Mysteries of History, Part Two: The Americas

October 5, 2020 at 1:58 pm (Education, Reviews) (, , , , , , , , , , )

From what I can tell from Felipe Fernández-Armesto’s Goodreads biography and résumé, the man is half journalist and half historian. Perhaps, that’s why I enjoyed his writing. He’s perhaps a better journalist than any writing for the papers these days (always pointing out his own biases rather than writing opinion pieces as fact) and keeps his research assignments to the point instead of meandering in and out of his feelings (which I’ve noticed modern-day scholars doing a lot of lately). I could be wrong about him as a whole, he has a rather lengthy list of books and I have only read two of them. But what I have read, I have loved.

The Americas: A Hemispheric History has an average star rating of 3.25 on Goodreads. I gave it 5 stars. Most of the complaints seem to be that he’s not a specialist in his field and wrote too general a book––which I found incredible that he took so much history and covered it so well in two hundred pages––or, that he used words and language people didn’t understand (apparently, if you’re a journalist, you’re doomed to two syllable words forever?). The book did tackle a very broad scope of history and condensed it to a cozy mystery length, but the fact that he did it without missing major broad strokes, still telling the stories of the North and South Americas without skipping things your average high school student should know about this hemisphere but rarely does… I found it impressive.

By no stretch of the imagination is The Americas an end all be all. It is a jumping off point for people who love to learn. It’s a book that identifies all the major players textbooks are required to mention, and a few they fail to, during the times of exploration and conquest. He poses a few philosophical questions about viewpoints so you know when there is a conflict of perspective so you can go forth and research from there. There are many things Fernández-Armesto says that I don’t entirely agree with, but I liked that he made his biases clear and actually referred to them as biases. I would much rather read differing viewpoints and discuss topics outside of an echo chamber than not, but I also greatly appreciate when people are able to step back and say, this is my bias rather than infer that anything coming from their mouth (or pen) is a universal truth simply because that’s how they feel.

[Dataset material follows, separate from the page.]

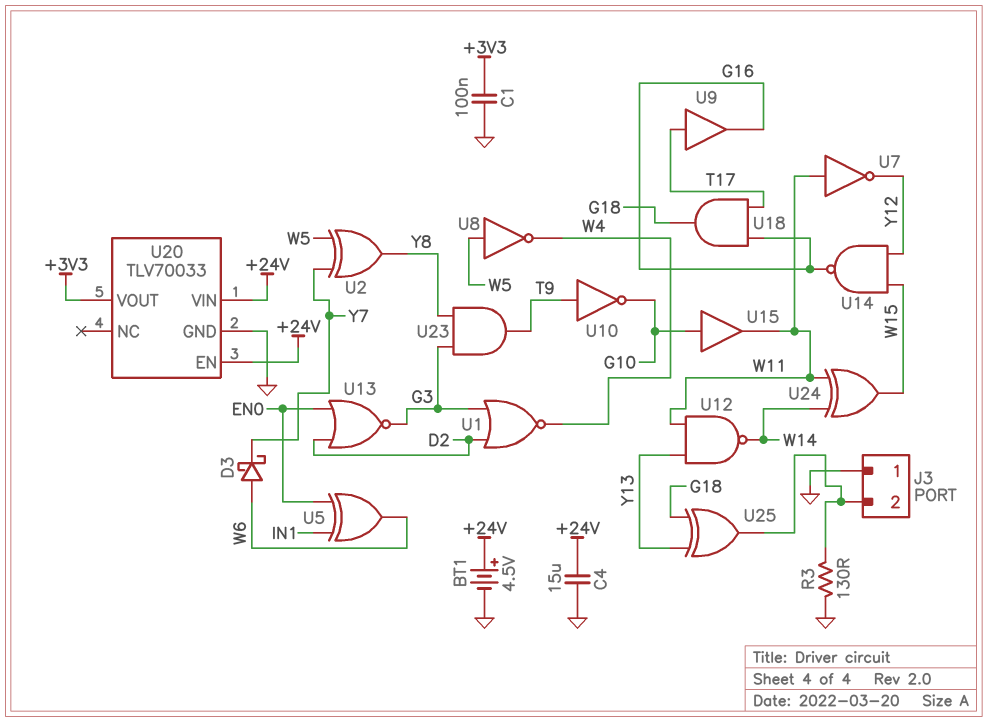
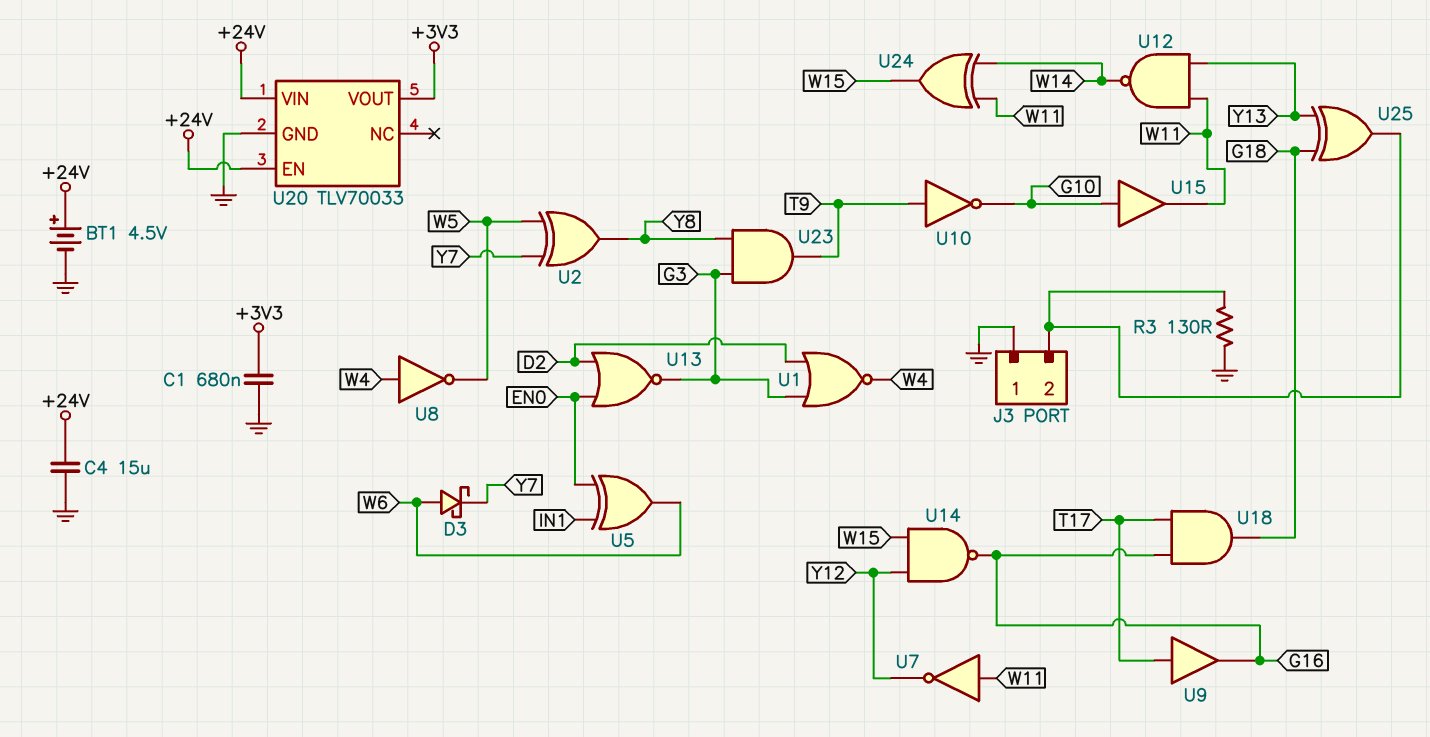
C1: 100nF (+3V3, GND) -> 680nF (+3V3, GND)
U8: NOT (in W5, out W4) -> NOT (in W4, out W5)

For instance, for a historian, Fernández-Armesto seemed to articulate a very laid back view of how all history is just a matter of perspective, not fact. This made for great storytelling, as he presents all sides of a situation, but as a Christian and self-taught scholar, I do believe in the existence of universal truths. I believe modern society as a misguided view on which things are universal truths/ facts and which are not due to the hot button phrase “my truth.” I tell my kiddo, having empathy for someone’s perspective, understanding where they are coming from and how they got the ideas they have, does not make their ideas correct. Those who do not know history are doomed to repeat it, and those who do are doomed to watch everyone else repeat it, but I’d still rather go through the world with my eyes wide opened. I still want to go through the world with an ear that hears.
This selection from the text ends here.